Lo spettacolo cui abbiamo assistito ieri al Teatro di Documenti in Via Zabaglia 42, Roma, è di quelli che possono sortire un effetto assai diverso sul singolo spettatore, a seconda che egli si faccia catturare o meno dalla natura e dal particolare background delle storie portate in scena. A metà tra teatro di narrazione e conferenza colta, Bel suol d’amore.  Libia – Italia 1912/2012: Un secolo di storie è un viaggio nel tempo personalmente molto apprezzato, per la sua capacità di emozionare, coinvolgere, far riflettere sugli aspetti più controversi e sofferti di quegli episodi che bene o male hanno segnato, nel bacino del Mediterraneo,  la storia del Novecento.
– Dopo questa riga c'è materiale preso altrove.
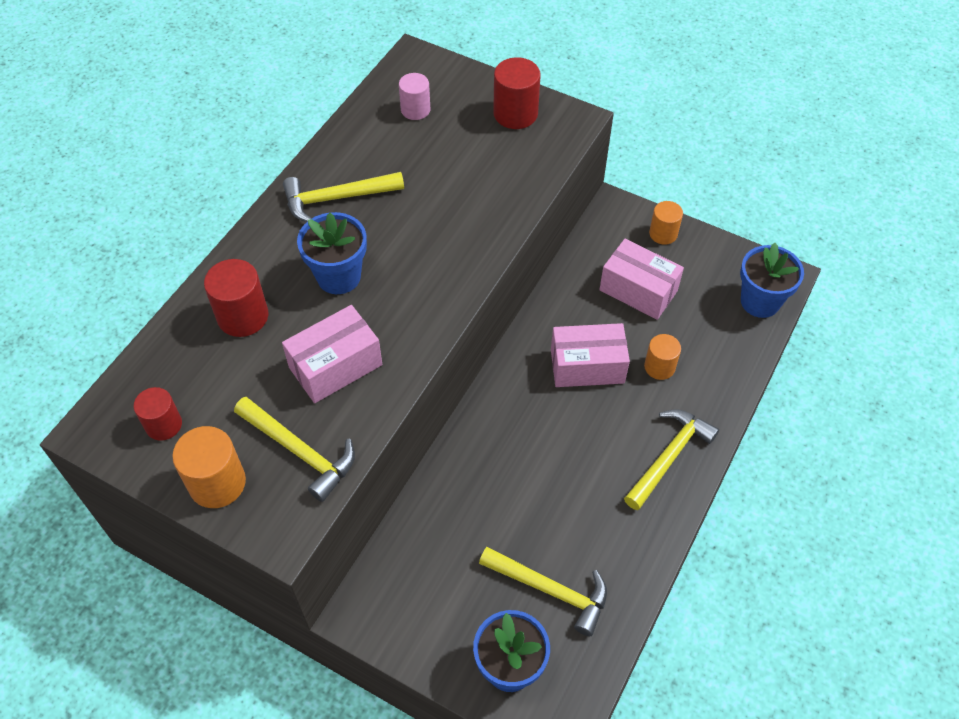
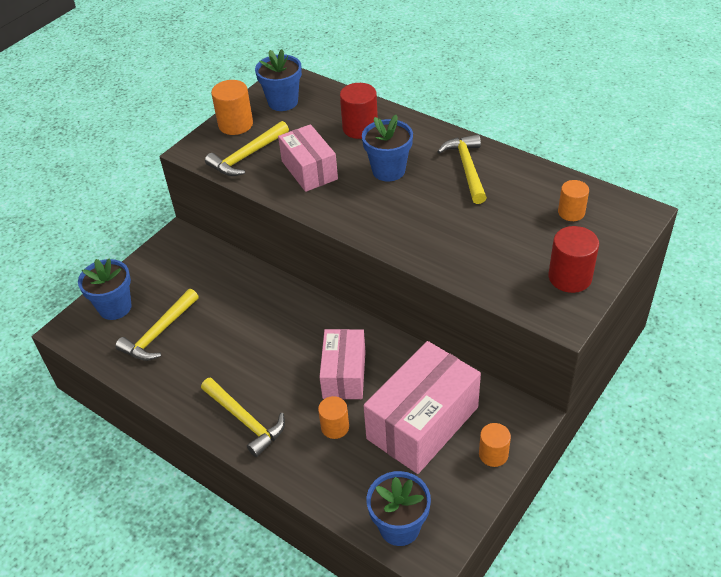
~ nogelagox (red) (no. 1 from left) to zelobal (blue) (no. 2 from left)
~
Due interpreti in scena. Lo spettacolo inizia con Piera Fumarola, attrice che avevamo già conosciuto in ruoli brillanti (nelle vesti di clown, per la precisione), intenta a sfilare davanti al pubblico con le differenti bandiere che hanno caratterizzato la storia della Libia, dall’indipendenza in poi. A lei ben presto si aggiungerà  l’altro protagonista di tale rievocazione, Alessandro Belardinelli, per dar vita insieme a un sostanzioso iter di letture, sketch, siparietti stranianti, accompagnato nella sua considerevole durata (scelta forse limitante per quel pubblico meno avvezzo a certi argomenti) dalla riproposizione, sulle pareti del teatro, di foto d’epoca e di brevi ma assai toccanti filmati: ne sono protagonisti alcuni di quegli italiani, ormai attempati, che un tempo vivevano in Libia per essere poi costretti al rimpatrio con l’ascesa di Gheddafi, ed anche alcuni libici disposti ad offrire il loro punto di vista sul passato come pure sui fatti più recenti; in primis sull’avvento della cosiddetta “primavera araba”, in un regime che dall’esterno poteva apparire monolitico. Lo spessore umano e la  qualità di queste interviste lasciano intendere quanto approfondite siano state le ricerche di Anna Ceravolo, autrice e regista di uno spettacolo che con ogni evidenza doveva starle molto a cuore. L’aggressione coloniale di stampo imperialista effettuata dal Regno d’Italia nei confronti di un territorio che ancora apparteneva all’Impero Ottomano. L’orgogliosa
resistenza della popolazione libica, progressivamente stroncata da militari spietati come il generale Graziani, che hanno agito facendo ricorso a repressioni inaudite e a ripetute violazioni dei diritti umani. L’amministrazione più oculata di Italo Balbo, asso dell’aviazione e fascista della prima ora inviso allo stesso Mussolini per il suo carisma. La colonizzazione della Libia, da parte di famiglie contadine incoraggiate in ogni modo dal fascismo a stabilirsi lì. Lo scoppio della Seconda Guerra Mondiale e l’apertura di un fronte in Nordafrica, con gravi conseguenze per la popolazione locale, sia autoctona che immigrata. Il destino delle famiglie italiane rimaste in Libia, dopo l’indipendenza del paese. La presa del potere da parte del celebre Colonnello e gli atti autoritari da lui compiuti nei confronti dalla minoranza italiana. Lo sfaldarsi del regime e gli interessi delle potenze straniere, votate più che altro a mettere le mani sulle risorse petrolifere del paese. Queste sono  soltanto alcune delle tappe di un percorso articolato e molto ben documentato, che per quanto abbiamo potuto osservare di persona coinvolge nel profondo quegli spettatori, talora presenti in teatro, che hanno vissuto sulla loro pelle tale condizione, riuscendo però ad incuriosire anche la parte di pubblico estranea ai fatti ma sensibile alla problematicità di certe esperienze storiche. Esperienze qui rappresentate senza smussarne gli aspetti più drammatici, ma con la capacità (ben ripartita tra l’autrice e i due protagonisti) di far partecipe il pubblico del ricordo agrodolce che questi italiani, vissuti all’estero in una situazione ambientale non sempre agevole, continuano a custodire nel profondo del loro animo. Lo spettacolo sarà in scena al Teatro di Documenti fino al 27 maggio.